Paper No. ES2015-49226, pp. V002T12A002; 8 pages
  • ASME 2015 9th International Conference on Energy Sustainability collocated with the ASME 2015 Power Conference, the ASME 2015 13th International Conference on Fuel Cell Science, Engineering and Technology, and the ASME 2015 Nuclear Forum
  • Volume 2: Photovoltaics; Renewable-Non-Renewable Hybrid Power System; Smart Grid, Micro-Grid Concepts; Energy Storage; Solar Chemistry; Solar Heating and Cooling; Sustainable Cities and Communities, Transportation; Symposium on Integrated/Sustainable Building Equipment and Systems; Thermofluid Analysis of Energy Systems Including Exergy and Thermoeconomics; Wind Energy Systems and Technologies
  • San Diego, California, USA, June 28–July 2, 2015
  • Conference Sponsors: Advanced Energy Systems Division, Solar Energy Division
  • ISBN: 978-0-7918-5685-7
  • Copyright © 2015 by ASME


As world trade grows, fuel prices increase, and International Maritime Organization (IMO) emissions requirements tighten, there is more demand for the marine industry to employ innovative means of reducing the fuel consumption and emissions of shipping vessels.

The main engines of large shipping vessels produce a large quantity of low temperature heat, but this valuable heat energy is transferred to cooling systems and rejected to the oceans as waste. At the same time, the electrical needs of shipping vessels are sustained by burning diesel fuel to run generators.

Calnetix Technologies, in partnership with Mitsubishi Heavy Industries, has developed the Hydrocurrent™ 125EJW Organic Rankine Cycle (ORC), a modularized system capable of absorbing the waste heat of main engine jacket water and converting it into grid-quality electric power. By combining this renewable source with the existing non-renewable source (engine gensets) a unique renewable-non-renewable hybrid power system is realized with minimal changes to overall ship power train. This novel hybrid system can be applied to all new and existing ships and allow for further integration into ship systems with available waste heat.

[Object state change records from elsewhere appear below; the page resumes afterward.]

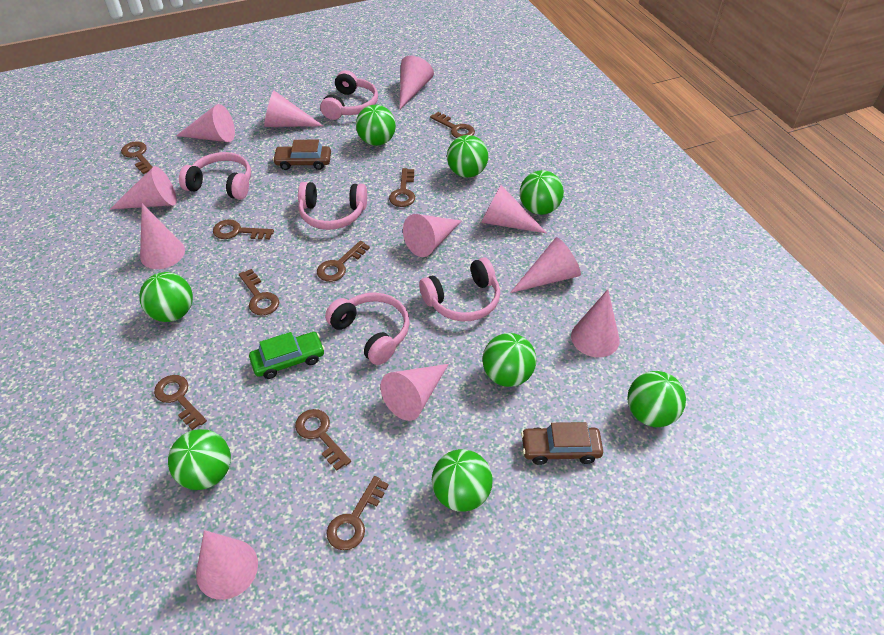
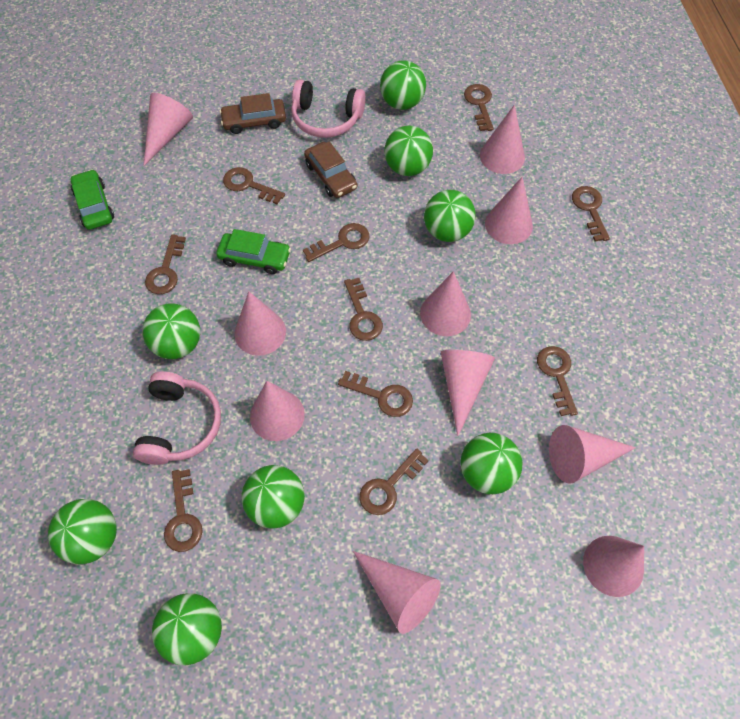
brown key: 9 -> 10
green car: 1 -> 2
pink cone: 11 -> 10
pink headphones: 5 -> 2

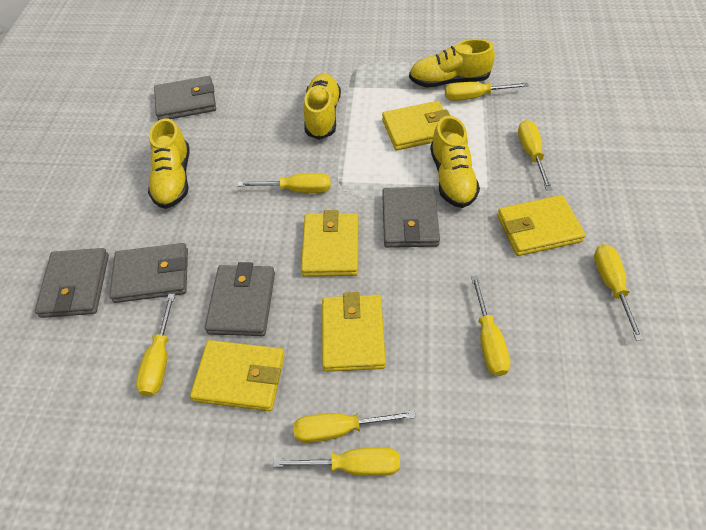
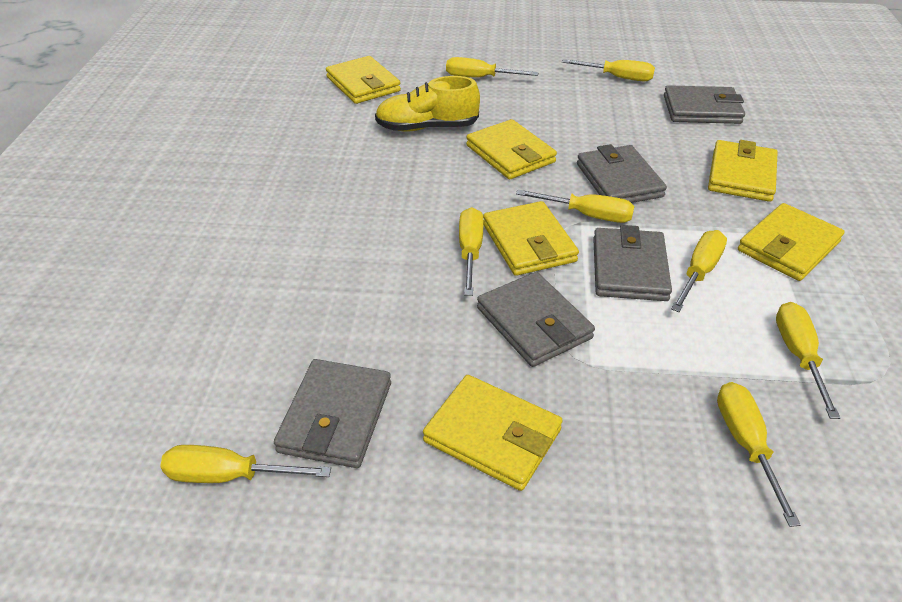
yellow shoe: 4 -> 1
yellow wallet: 5 -> 6

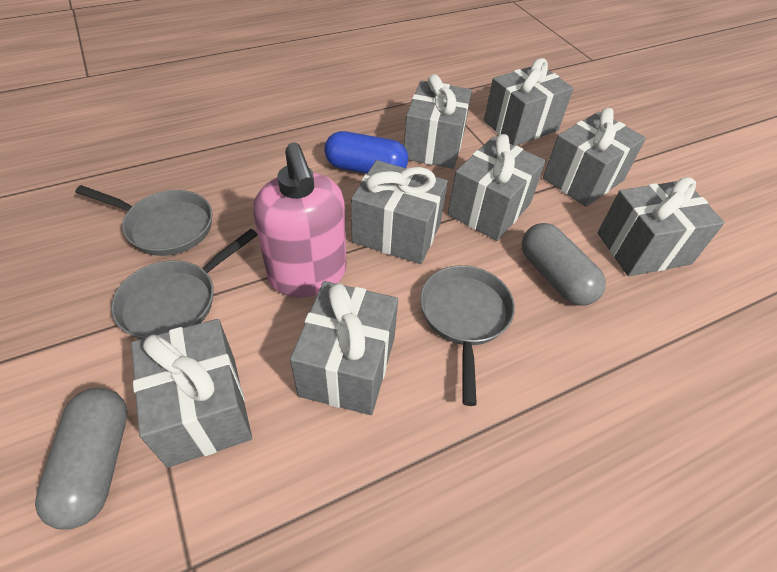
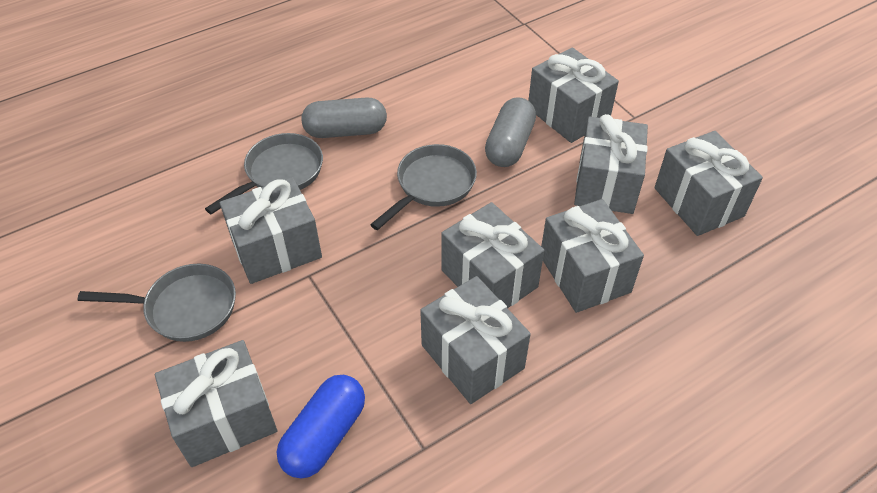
pink soap dispenser: 1 -> 0

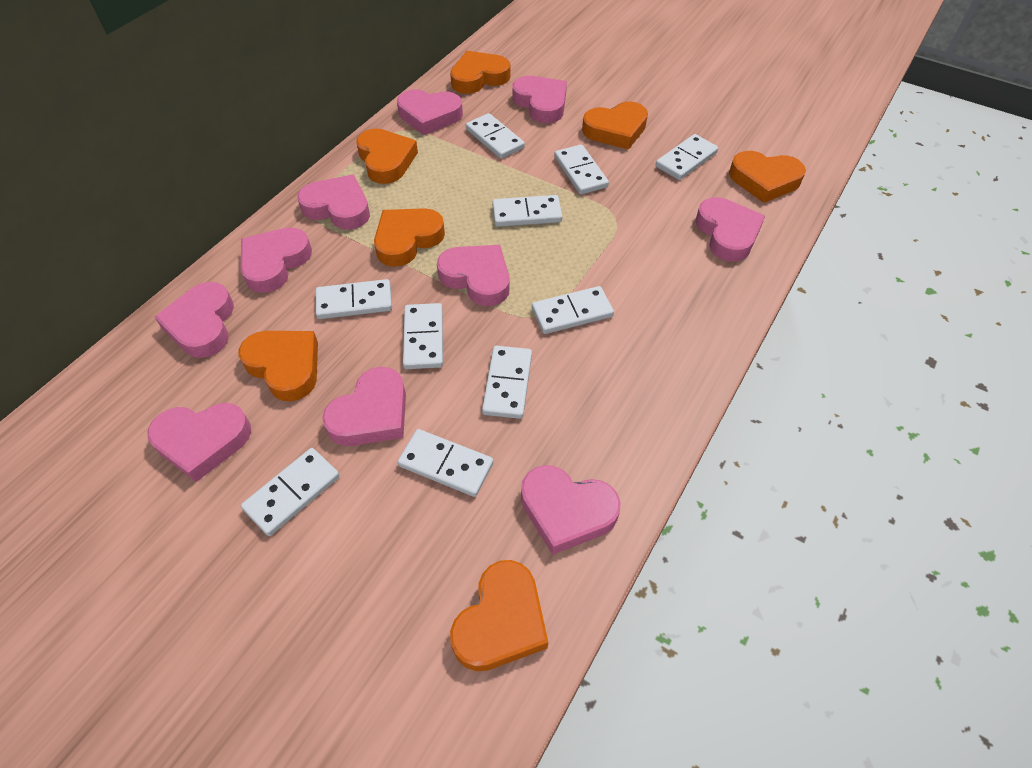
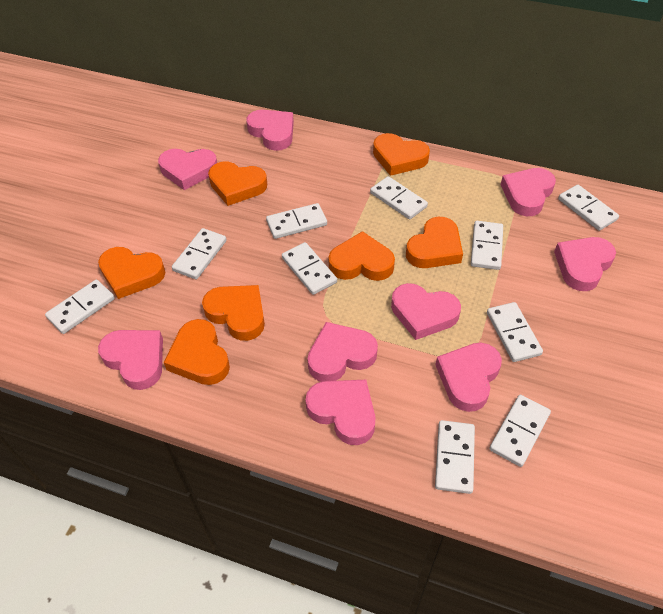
pink heart: 10 -> 9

Shipping vessels such as tankers, bulk carriers, and container vessels are typically equipped with a category 3 marine diesel engine for main propulsion. A 30 MW engine, a most common engine size, utilizes 200–300 m3/hr of jacket water regulated to a heated temperature of 80–95 C. When integrated into the jacket water and sea water loops, the ORC can produce up to 125 kW of gross grid-quality electric power. This adds an immense benefit to the ship. To produce the same amount of power, a diesel generator consumes as much as 250 metric tons of diesel fuel per year, generates emissions, and requires significant maintenance.

Calnetix Technologies has leveraged its core technologies to develop the ORC into a reliable, high efficiency, compact and modular design. The turbo-generator or Integrated Power Module (IPM) is a hermetically sealed, high speed radial turbine coupled to a permanent magnet generator supported by magnetic bearings. Power from the IPM is converted by a high efficiency power converter supplying the ship with reliable power. The integrated design of the ORC along with the sophistication of its controls systems ensures essential ship functions are undisturbed under all conditions. The ORC is designed to comply with Nippon Kaiji Kyokai and Lloyd’s Register marine regulations and sea trials are anticipated to take place in 2015.